- Chahar Farizeh Rural District Location within Iran
- Coordinates: 37°29′N 49°20′E﻿ / ﻿37.483°N 49.333°E
- Country: Iran
- Province: Gilan
- County: Bandar-e Anzali
- District: Central
- Established: 1987
- Capital: Kapurchal

Population (2016)
- • Total: 12,207
- Time zone: UTC+3:30 (IRST)

= Chahar Farizeh Rural District =

Rural district in Gilan province, Iran

Chahar Farizeh Rural District (دهستان چهار فريضه) is in the Central District of Bandar-e Anzali County, (Note: Formerly Bandar-e Pahlavi County) Gilan province, in northwestern Iran.
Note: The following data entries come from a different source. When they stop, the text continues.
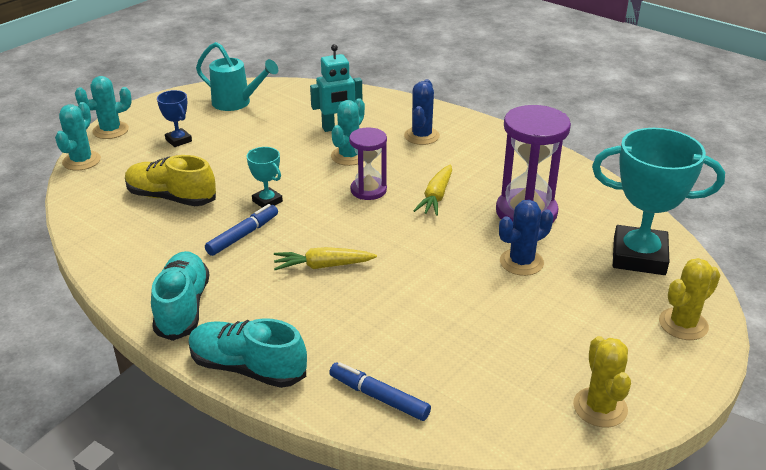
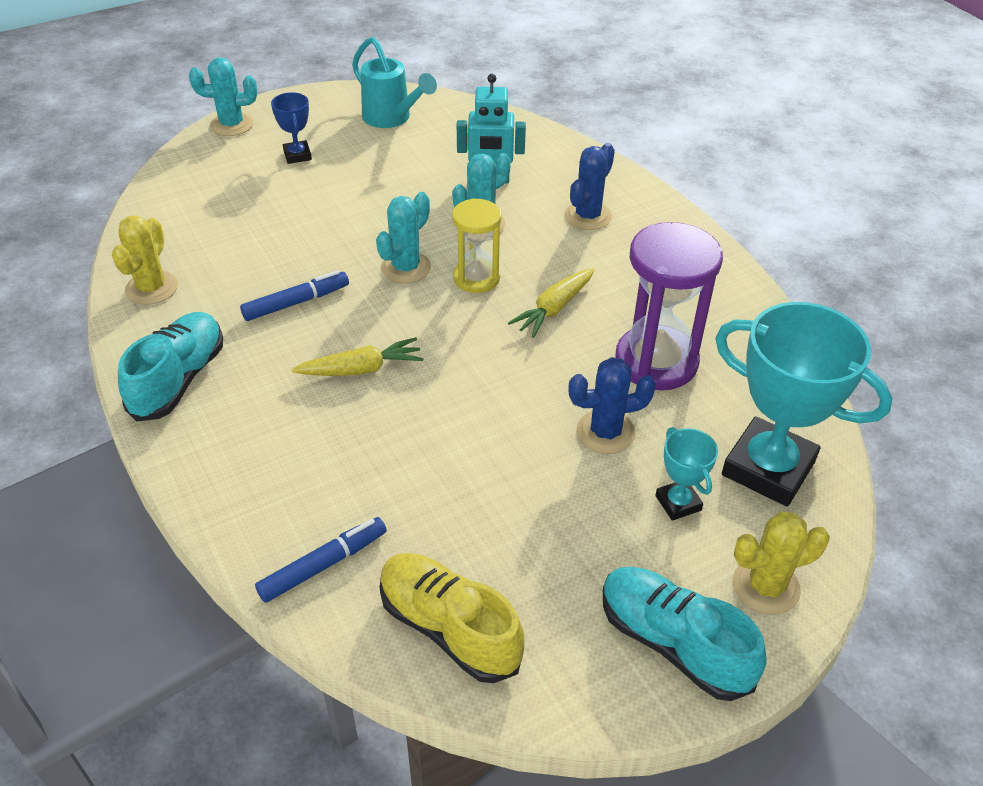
camera: 20 degrees right, 10 degrees up
(81, 161) = (179, 158): turquoise cactus -> turquoise cactus (406, 268)
(171, 198) = (247, 231): yellow shoe -> yellow shoe (449, 628)
(248, 368) = (203, 479): turquoise shoe -> turquoise shoe (673, 643)
(267, 201) = (349, 263): turquoise trophy -> turquoise trophy (678, 503)
(322, 266) = (361, 369): yellow carrot -> yellow carrot turned 150 degrees clockwise
(368, 190) = (476, 278): purple hourglass -> yellow hourglass
(379, 397) = (323, 565): blue marker -> blue marker turned 90 degrees clockwise
(600, 407) = (579, 669): yellow cactus -> yellow cactus (152, 288)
Its capital is the village of Kapurchal.

==Demographics==
===Population===
At the time of the 2006 National Census, the rural district's population was 13,829 in 4,237 households. There were 12,960 inhabitants in 4,387 households at the following census of 2011. The 2016 census measured the population of the rural district as 12,207 in 4,428 households. The most populous of its 20 villages was Bashman, with 2,320 people.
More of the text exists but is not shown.